An uneasy feeling came over me as we boarded the ferry to go to the Statue of Liberty. The vessel seemed a lot larger than I had remembered, and this was the first time in my experience that the ferry ride was free. Free in New York? In a panic, I told my two teenage boys that we needed to get off the ferry. My older son, Ben, rolled his eyes, indicating “This is not happening, and I don’t know this woman”. Never mind that the vessel had already left the port. Frantically, I asked a large burly ferryman, “Does the Staten Island Ferry go the Statue of Liberty? I am a tourist and think I’m on the wrong ferry.”  He replied dryly, “How could I have guessed that you are a tourist?” As it turned out, the Staten Island Ferry does not go to the Statue of Liberty but instead carries passengers (including tourists other than myself) back and forth between Staten Island and Manhattan. But it was free, and since we made it out to the Statute of Liberty later in our trip, everything worked out fine.

Difficult to Get Lost in NYC

The trip to Staten Island was the only big misstep in our family’s spring break trip to Manhattan, the last family vacation before Ben embarks to college in August. After going to New York with my companion twice over the past two years, I felt comfortable enough to take my kids there alone. Midtown Manhattan is a pretty safe, family-friendly destination, and for people who are “directionally challenged,” midtown and the Upper East and West Sides around the park are relatively easy to navigate. Streets going east-west have numerical street names, such as 42nd Street, and streets going north–south have numeric avenue names (5th Avenue, 7th Avenue, etc.).

My sons had made a list of things that we should see: Central Park, NBC Studios, The Statue of Liberty, The Metropolitan Museum of Art, The Museum of Modern Art, The Natural History Museum, The Dakota Apartments, Strawberry Fields (Central Park), a Broadway play (either The Book of Mormon or The Lion King), and Chinatown. On our first full day in Manhattan, the kids decided that we should walk to the Guggenheim Museum. Designed by Frank Lloyd Wright, the Guggenheim is located on 89th Street on the Upper East Side across from Central Park. Since our hotel was located on West 49th Street, this required walking over to 5th Avenue and some 40 blocks north. I was hesitant to walk since it was windy with the temperature in the 40’s, and we had to pause at almost every block for traffic lights. As it turned out, walking is the ideal way to experience New York. The boys were captivated by the various landmarks on the walk and took numerous photos on their cameras and iPods. Sites along the way there and back included Radio City Music Hall, Rockefeller Center, Avenue of the Americas, Park Avenue, the ever gorgeous St. Patrick’s Cathedral, and Trump Tower.
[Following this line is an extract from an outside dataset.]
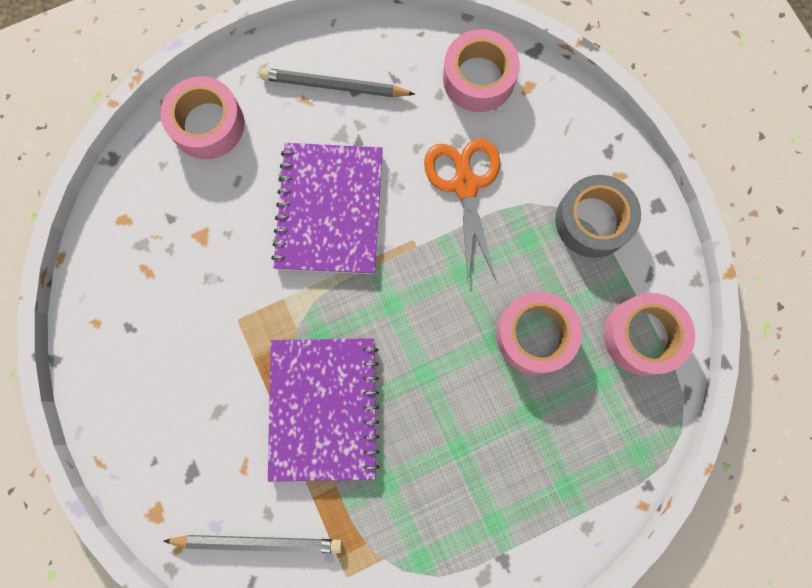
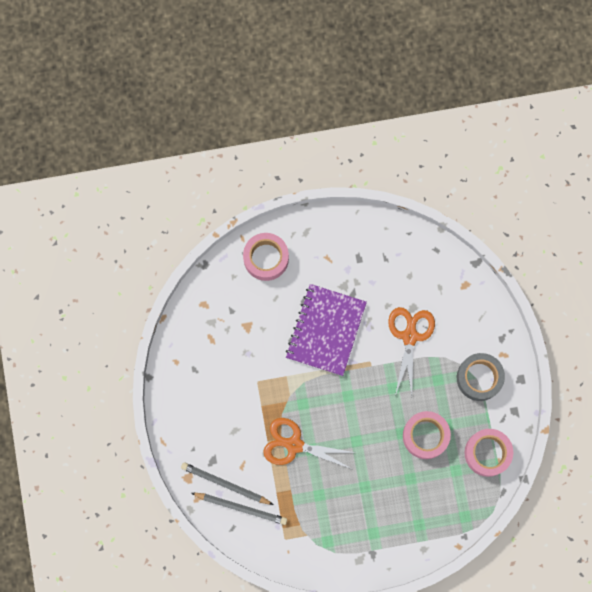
camera: 15 degrees right, 0 degrees up
(323, 408) = (294, 445): purple notebook -> orange scissors
(334, 86) = (347, 254): grey pencil -> grey pencil (225, 484)
(478, 78) = (436, 271): pink tape -> none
Photos by Ben and Daniel Wright


After visiting the Guggenheim, we crossed Central Park to the West Side and walked south back to Midtown Manhattan. With map in hand, Ben led the way towards the Dakota Apartments, the building where John Lennon lived and was murdered. We also paused briefly at nearby Strawberry Fields in Central Park West, the memorial to Lennon created by his wife, Yoko Ono.

Manhattan Ain’t Cheap

The cost of meals in Midtown Manhattan can add up quickly. At the Hard Rock Café in Times Square, one can expect to pay $15  to $17 for a large salad and $20 for burgers. Having breakfast at McDonald’s and lunch at Sbarro’s became a mainstay to eating on a budget.

Fighting the crowds

We were there the week before Easter, which may have also been the kickoff of the tourist season because it was crowded. My younger son, Daniel, was interested in seeing the Broadway play, The Book of Mormon, at the Eugene O’Neil Theatre, but we were disappointed to find that the shows for the week were sold out. We also tried The Lion King but the only available tickets were $275 per person. The line for the Top of the Rock observation deck atop Rockefeller Center was a two hour wait, so we opted to get reserve tickets for the next evening instead. We waited in line for over an hour to board the (correct) ferry to the Statue of Liberty.
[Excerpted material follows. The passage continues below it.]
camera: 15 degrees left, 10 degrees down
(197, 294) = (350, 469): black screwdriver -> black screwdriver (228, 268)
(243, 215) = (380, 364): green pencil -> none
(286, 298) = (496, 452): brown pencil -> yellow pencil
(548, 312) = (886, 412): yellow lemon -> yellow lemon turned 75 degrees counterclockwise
We were able to visit most of the places on the kids’ checklist during the short time in New York, and wished for more time to see Chinatown and the Metropolitan Museum of Art. Another future family trip to New York could happen, although it will not be quite the same as Ben leaves the family unit for college. Even on this trip he exhibited signs of independence, anxious to be on his own in exploring the big city.